The overall score given by the EP for this question was a 4.  It therefore appears to be the case that the only criticism which could give rise to a score of 4 (as against a 5) was that recorded by the EP and referred to above which relates alone to Indicator 1 in connection with that part of the response dealing with North Queen Street.

As the Court noted, the evaluators used the following scoring guide to allocate the scores:

The Scoring Interpretation Table
There is a scoring interpretation table in respect of each question which has been devised to guide scoring in respect of the answer to each question.  It is in much the same terms for question 3-01 and question 3-02, though the language in respect of 3-02 slightly varies from the language in respect of 3-01.
In essence, the top score of 5 accompanies an assessment which is viewed as excellent.  A score of 4 is reserved for a very good answer; 3 for a good answer; 2 for a satisfactory answer; 1 for an unacceptable answer and 0 for a fail.

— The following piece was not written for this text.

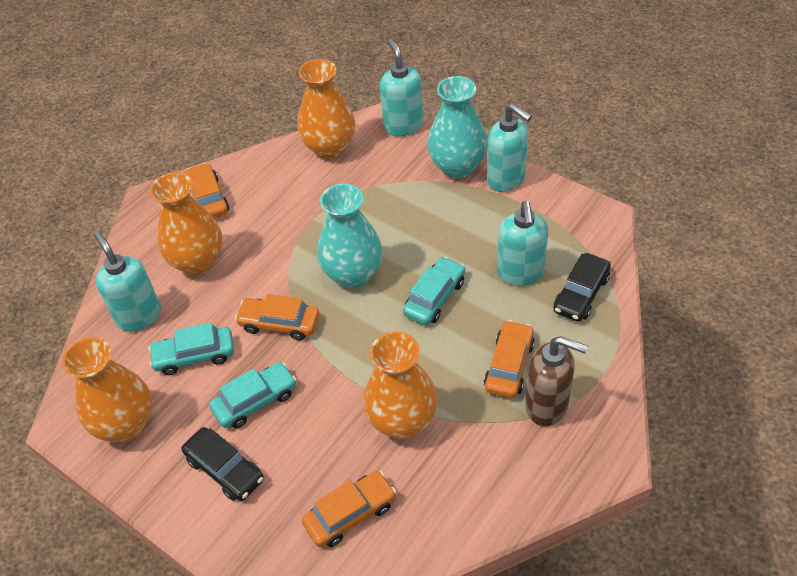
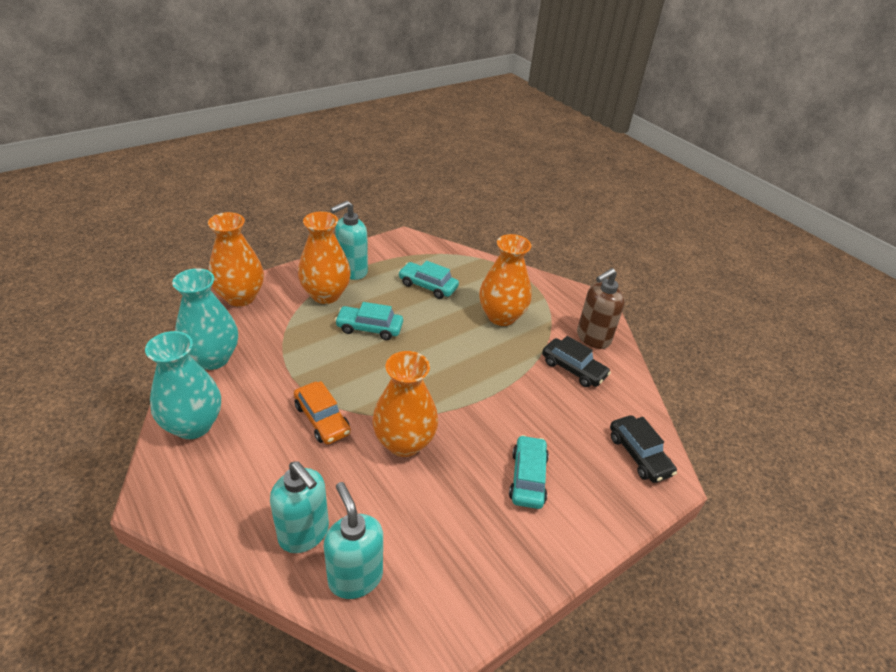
orange car: 4 -> 1
turquoise soap dispenser: 4 -> 3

The plaintiff argued that a reasonably well-informed and diligent tenderer (RWIND) would not have anticipated the level of detail required to score five out of five in the category in question:

Counsel argued that the issue of what the question was seeking had to be placed in the context that the question itself which sought “an outline methodology”, which he interpreted, adopting some of the expressions used by the defendant’s witnesses, as something “skeletal” or “non-specific” or “generic”.  In his submission “a RWIND tenderer viewing the question would not have anticipated that [it] was asking for such intricate and diverse details of the works as ‘the delivery and access of plant’, ‘impact on residents’, ‘closure of footpaths’, ‘widening abutments to the bridge’, ‘siting of cranes’ ‘debris falling onto traffic during bridge widening’, ‘noise issues’, ‘working outside normal hours’ and ’the impact of the increased student pedestrian traffic with the new University’”, details referred in evidence to by witnesses for the defendant.  The court, counsel continued, should take into account that the four members of the scoring panel had expressed different views as to the sort of detail which was appropriate in the context of the answer to the question.

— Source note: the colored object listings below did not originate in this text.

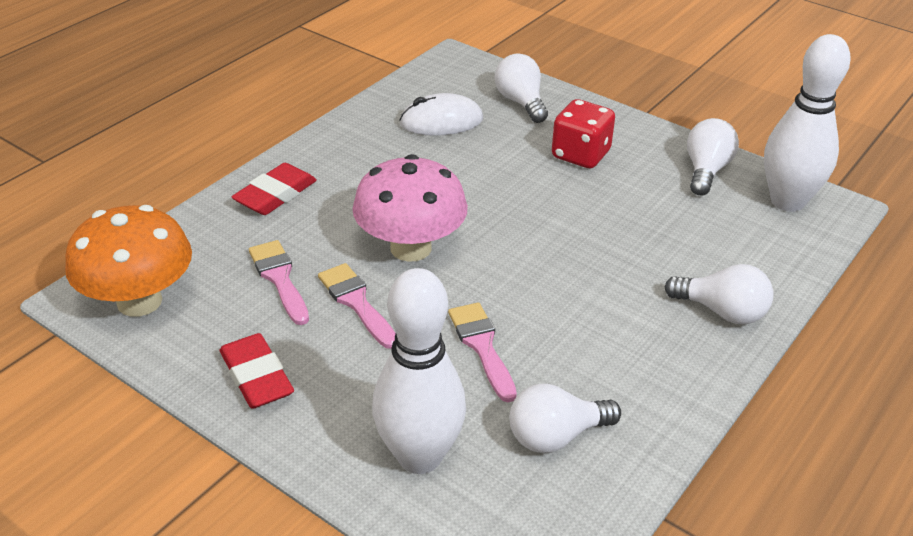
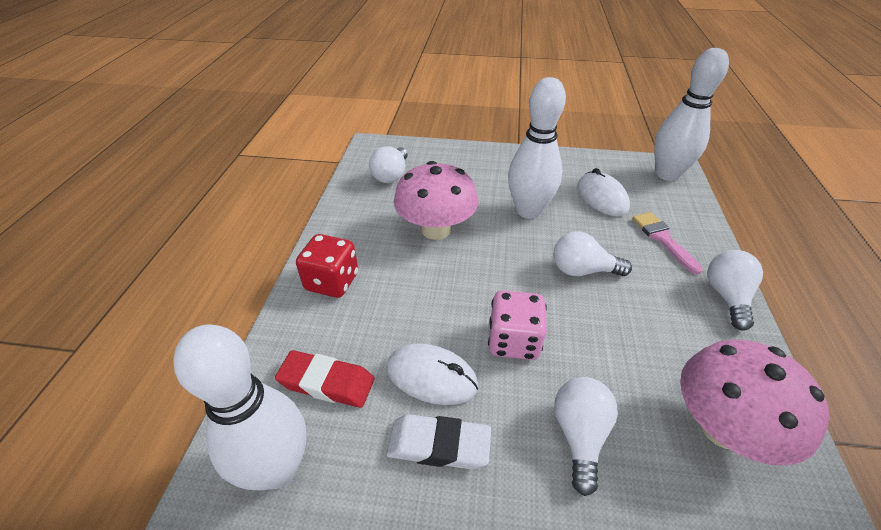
orange mushroom: 1 -> 0
pink brush: 3 -> 1
pink dice: 0 -> 1
pink mushroom: 1 -> 2
red eraser: 2 -> 1
white bowling pin: 2 -> 3
white eraser: 0 -> 1
white mouse: 1 -> 2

After a detailed interpretive analysis, and after considering the witness testimony of each of the evaluators, the Court concluded that the case turned on whether the evaluation factors were made sufficiently clear to the bidders to enable a uniform interpretation of the requirements:

There are other aspects which, to the court’s mind, require consideration. The principal one relates to the consistency of the EP’s approach to assessment with the established requirements of EU law and, in particular, with the requirement of transparency. Transparency arises in the context of the RWIND tenderer’s need to understand what sort of response was expected but it goes beyond this and requires the evaluation itself to conform to a standard of effective and fair competition in the interests of equal treatment. The criteria have to be applied by the contracting authority – here, the EP – in a way which can be viewed as objective and uniform, as between tenderers, and which allows for a comparative assessment of the level of performance of each tenderer. What must be avoided is a situation in which the criteria are applied in a way which confers on the contracting authority an unrestricted freedom of choice.

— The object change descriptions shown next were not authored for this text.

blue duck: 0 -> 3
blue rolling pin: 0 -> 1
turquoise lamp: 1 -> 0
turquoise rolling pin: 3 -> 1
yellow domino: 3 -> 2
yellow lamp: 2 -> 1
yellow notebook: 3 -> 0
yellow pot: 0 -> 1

In considering these standards, the Court ultimately concluded that the evaluation panel failed to meet the standards of transparency since they failed to apply the evaluation criteria in a manner consistent with how those criteria were identified in the RFP.

As this case illustrates, the scoring of evaluation panels can be put under extreme scrutiny, particularly in close-scoring situations. Purchasing institutions would therefore be wise to clearly draft their evaluation criteria and disclose the factors that will be relied on in scoring those criteria.